979-distribute-coins-in-binary-tree¶

Description¶

You are given the root of a binary tree with n nodes where each node in the tree has node.val coins. There are n coins in total throughout the whole tree.

In one move, we may choose two adjacent nodes and move one coin from one node to another. A move may be from parent to child, or from child to parent.

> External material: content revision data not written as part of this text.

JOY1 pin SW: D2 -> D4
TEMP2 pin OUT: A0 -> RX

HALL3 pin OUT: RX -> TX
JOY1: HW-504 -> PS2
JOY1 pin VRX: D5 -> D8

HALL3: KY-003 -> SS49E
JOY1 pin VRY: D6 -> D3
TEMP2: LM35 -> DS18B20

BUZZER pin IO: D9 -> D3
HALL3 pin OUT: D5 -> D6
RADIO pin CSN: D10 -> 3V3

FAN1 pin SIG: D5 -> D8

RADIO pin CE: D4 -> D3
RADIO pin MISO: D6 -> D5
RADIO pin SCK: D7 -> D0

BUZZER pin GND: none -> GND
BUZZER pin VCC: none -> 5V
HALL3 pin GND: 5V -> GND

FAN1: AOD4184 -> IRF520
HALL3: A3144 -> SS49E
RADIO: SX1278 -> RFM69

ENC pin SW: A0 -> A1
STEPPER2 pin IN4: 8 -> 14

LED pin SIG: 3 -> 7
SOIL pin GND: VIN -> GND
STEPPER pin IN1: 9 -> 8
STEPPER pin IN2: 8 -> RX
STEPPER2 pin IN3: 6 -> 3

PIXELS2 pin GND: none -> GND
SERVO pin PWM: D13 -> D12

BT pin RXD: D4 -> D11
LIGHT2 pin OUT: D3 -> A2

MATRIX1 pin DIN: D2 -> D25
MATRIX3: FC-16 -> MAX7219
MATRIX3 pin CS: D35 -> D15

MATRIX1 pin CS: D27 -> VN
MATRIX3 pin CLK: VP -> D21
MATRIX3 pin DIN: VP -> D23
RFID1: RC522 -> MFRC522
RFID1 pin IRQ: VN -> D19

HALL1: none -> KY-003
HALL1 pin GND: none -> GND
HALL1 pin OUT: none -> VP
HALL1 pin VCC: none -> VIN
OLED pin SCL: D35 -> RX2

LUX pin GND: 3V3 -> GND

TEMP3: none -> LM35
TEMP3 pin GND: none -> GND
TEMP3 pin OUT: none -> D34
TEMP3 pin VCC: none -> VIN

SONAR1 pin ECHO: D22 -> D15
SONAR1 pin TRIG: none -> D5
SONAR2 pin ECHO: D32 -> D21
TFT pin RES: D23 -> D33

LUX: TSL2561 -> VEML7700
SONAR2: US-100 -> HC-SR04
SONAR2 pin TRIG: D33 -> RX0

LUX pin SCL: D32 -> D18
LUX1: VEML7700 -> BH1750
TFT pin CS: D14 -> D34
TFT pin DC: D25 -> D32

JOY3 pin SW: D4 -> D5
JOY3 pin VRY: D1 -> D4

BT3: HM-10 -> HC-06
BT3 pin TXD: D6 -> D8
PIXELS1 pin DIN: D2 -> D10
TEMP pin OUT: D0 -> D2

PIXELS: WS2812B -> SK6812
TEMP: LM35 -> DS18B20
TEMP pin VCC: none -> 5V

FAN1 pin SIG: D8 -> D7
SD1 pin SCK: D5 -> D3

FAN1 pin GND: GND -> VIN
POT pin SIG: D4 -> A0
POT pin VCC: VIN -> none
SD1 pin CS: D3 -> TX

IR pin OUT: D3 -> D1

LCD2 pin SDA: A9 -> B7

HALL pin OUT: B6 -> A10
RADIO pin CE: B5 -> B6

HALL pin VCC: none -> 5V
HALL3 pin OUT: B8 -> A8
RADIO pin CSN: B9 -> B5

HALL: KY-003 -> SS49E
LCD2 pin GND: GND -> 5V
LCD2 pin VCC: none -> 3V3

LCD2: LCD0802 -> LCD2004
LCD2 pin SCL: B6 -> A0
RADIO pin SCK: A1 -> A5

Return the minimum number of moves required to make every node have exactly one coin.

Example 1:

Input: root = [3,0,0]
Output: 2
Explanation: From the root of the tree, we move one coin to its left child, and one coin to its right child.

Example 2:

Input: root = [0,3,0]
Output: 3
Explanation: From the left child of the root, we move two coins to the root [taking two moves]. Then, we move one coin from the root of the tree to the right child.

Constraints:

The number of nodes in the tree is n.
1 <= n <= 100
0 <= Node.val <= n
The sum of all Node.val is n.

Solution(Python)¶

# Definition for a binary tree node.
# class TreeNode:
#     def __init__(self, val=0, left=None, right=None):
#         self.val = val
#         self.left = left
#         self.right = right
class Solution:
    def distributeCoins(self, root: Optional[TreeNode]) -> int:
        self.ans = 0

        def dfs(node):
            if not node:
                return 0
            L, R = dfs(node.left), dfs(node.right)
            self.ans += abs(L) + abs(R)
            return node.val + L + R - 1

        dfs(root)
        return self.ans